下呂大橋から見下ろすと、この通り丸見えなのだ

少し冷静になって周囲を見渡すと、視界一面に広がるのは、益田川に沿って林立する下呂温泉の旅館群だ。しかも温泉のすぐ隣には大きな橋(下呂大橋)があって、湯治客がひっきりなしに往来している。

360度どころじゃなく、橋の上からも視線にさらされる、つまり自分の裸が周囲から完璧に「丸見え状態」なのだ。この時点で、さっきのおばちゃんの含み笑いがようやく理解できたのだった。尋常な精神の持ち主ならば、この中で裸になるやつはいないだろう。

そうは言っても、入らねば。うーん、人通りの少なくなる夜中まで待つか……風呂の周囲をウロウロしつつためらっていると、僕の横をすっとおやじさんが通り過ぎた。「兄さん、悪いね。先に入るでね」。

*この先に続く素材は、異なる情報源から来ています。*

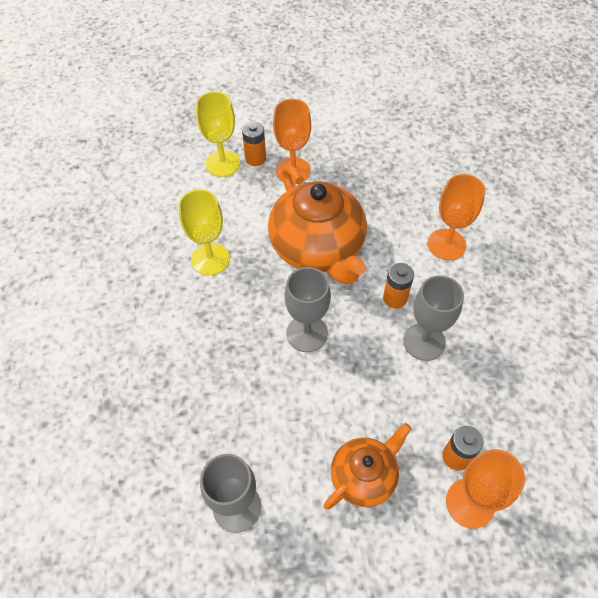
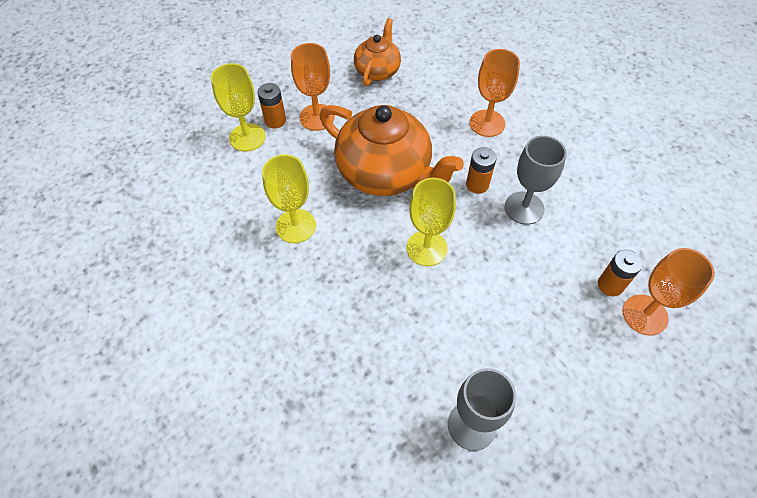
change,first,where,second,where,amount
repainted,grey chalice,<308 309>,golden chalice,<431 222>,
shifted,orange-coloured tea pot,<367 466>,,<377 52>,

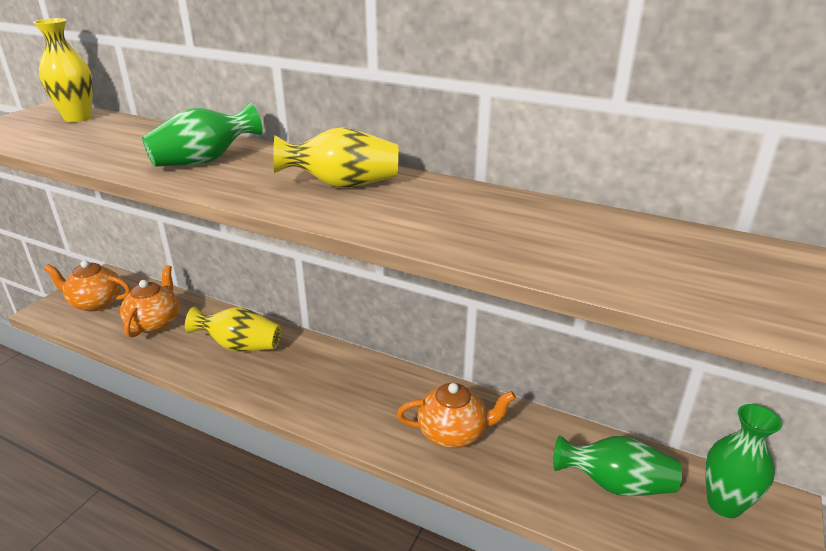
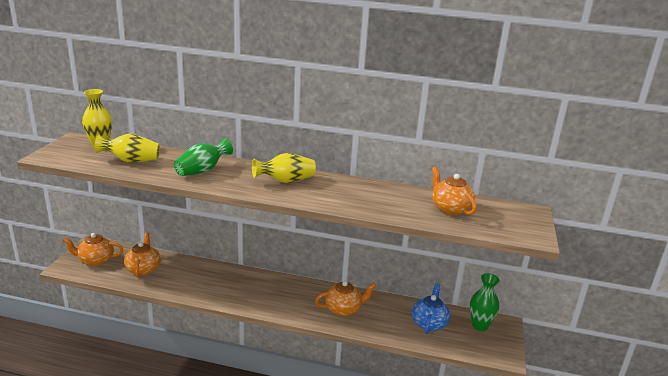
change,first,where,second,where,amount
shifted,golden tall vase,<233 329>,,<127 148>,
swapped,emerald tall vase,<617 465>,cobalt tea pot,<431 308>,
new,,,orange-coloured tea pot,<454 191>,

言うやいなや、周囲の視線をものともせずスルスルと服を脱ぎ、そのままスッポンポンになるじゃないか! サラサラとかけ湯をして、温泉にトポンと浸かるおやじさん。小さく「ふぅ」と声まで漏らす。幸せそうだ。その、あまりの自然な行動に、ある種の感動すら覚えてしまった。

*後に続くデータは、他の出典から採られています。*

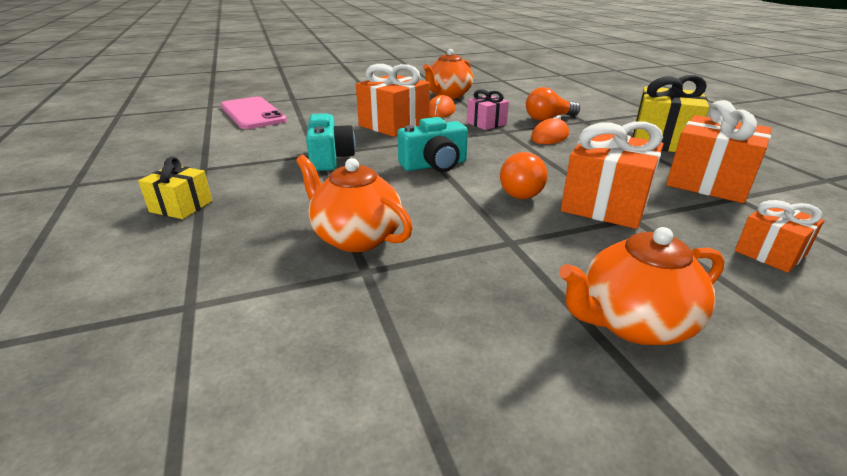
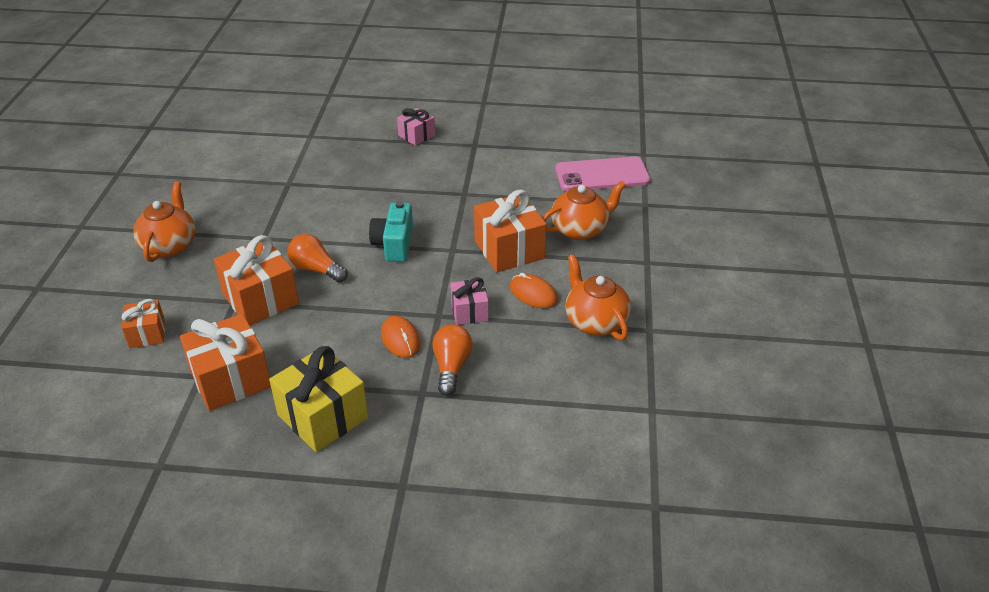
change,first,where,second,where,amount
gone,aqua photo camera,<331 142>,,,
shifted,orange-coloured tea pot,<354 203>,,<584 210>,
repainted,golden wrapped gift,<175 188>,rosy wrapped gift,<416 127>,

その後も、何人かのご同輩が同じようにトポン、トポンと次々と湯船に入っては、寒空の中を気持ち良さそうにゆらゆらしている。よし! ここまで潔い姿を見せられては、自分も黙ってる訳にはいかない。一気に服を脱ぎ捨てて、ささっとかけ湯をして、一目散にザバンと湯に浸かった。

入った者にしか分からない、普通とは違う「秘湯」の魅力

うー、じわっと体に温泉がまとわりつく。そして僕も思わず「ふぅ」と声を出してしまったのだった。ある意味、集団心理が働いたとも言えるけれど。湯船に入っちゃえばこっちのものだ。

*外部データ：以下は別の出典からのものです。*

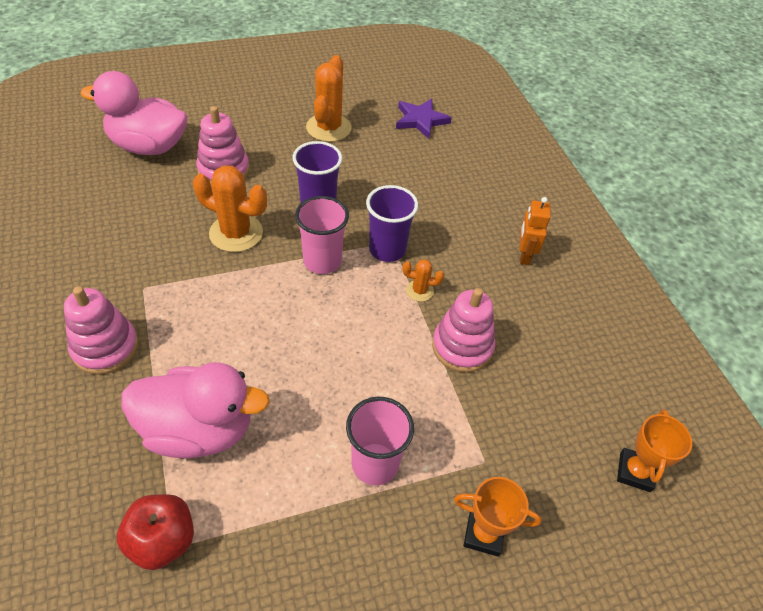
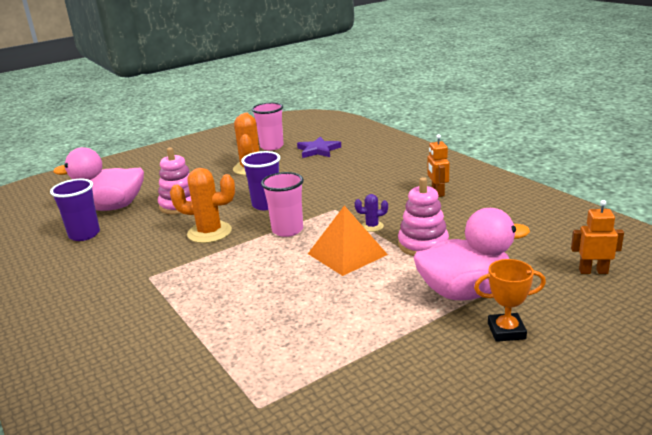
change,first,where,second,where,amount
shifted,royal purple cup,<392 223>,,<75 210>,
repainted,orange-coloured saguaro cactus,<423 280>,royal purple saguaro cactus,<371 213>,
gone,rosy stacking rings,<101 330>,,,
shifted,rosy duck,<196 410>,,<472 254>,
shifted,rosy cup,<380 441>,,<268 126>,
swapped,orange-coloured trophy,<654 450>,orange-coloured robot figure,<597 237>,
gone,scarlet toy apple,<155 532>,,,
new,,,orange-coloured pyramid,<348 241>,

見渡す温泉街の大パノラマはとても魅力的で、入ってしまうとさっきまでのモジモジ感なんてどこへやら。ものすごく気持ちいい。下呂大橋の通行人にも手を振っちゃいたくなる。これは凄(すさ)まじい「開放感」である。

風呂の中のおやじさんはみんな気さくだ。「ここは初めてなんか?」と、話しかけてくる。なんでも、昔からここを守っている「露天風呂同好会」の人たちだそうだ。この露天風呂は正式には「噴泉池」といって、昔から地元の人の憩いの場だったそう。

湯は下呂温泉の源泉から引き込んだかけ流しだけれど、そのままだと熱いため、水を引き込んで湯温を調整しているそうだ。

最近は全国区で知名度が上がって、いわゆるビジターによる入浴マナーの低下が目につくようになり、立て看板を立てるなどして自衛に努めているとおやじさんたちは語った。「夜中にバカ騒ぎするカップルもいるからねえ」と笑う。

見知らぬ者同士が話に花を咲かせる、これぞまさに裸の付き合い。実に気持ちいい。少々度胸がいるけれど、下呂に出向く時はぜひ入浴して、ここでしか味わえない開放感を楽しんでほしい。

なお、入浴前には「噴泉池利用について」という注意書きをつづった看板に目を通そう。着衣については「公衆衛生上、衣類(下着等)の着用はご遠慮ください(ただし女性の水着着用についてはご理解ください)」とのこと。

しかし、オッサンだらけのこの解放無料温泉に、水着で入ってくる勇気のある女性っているのだろうか? われこそは! というツワモノ女子にはぜひチャレンジしてほしいものである。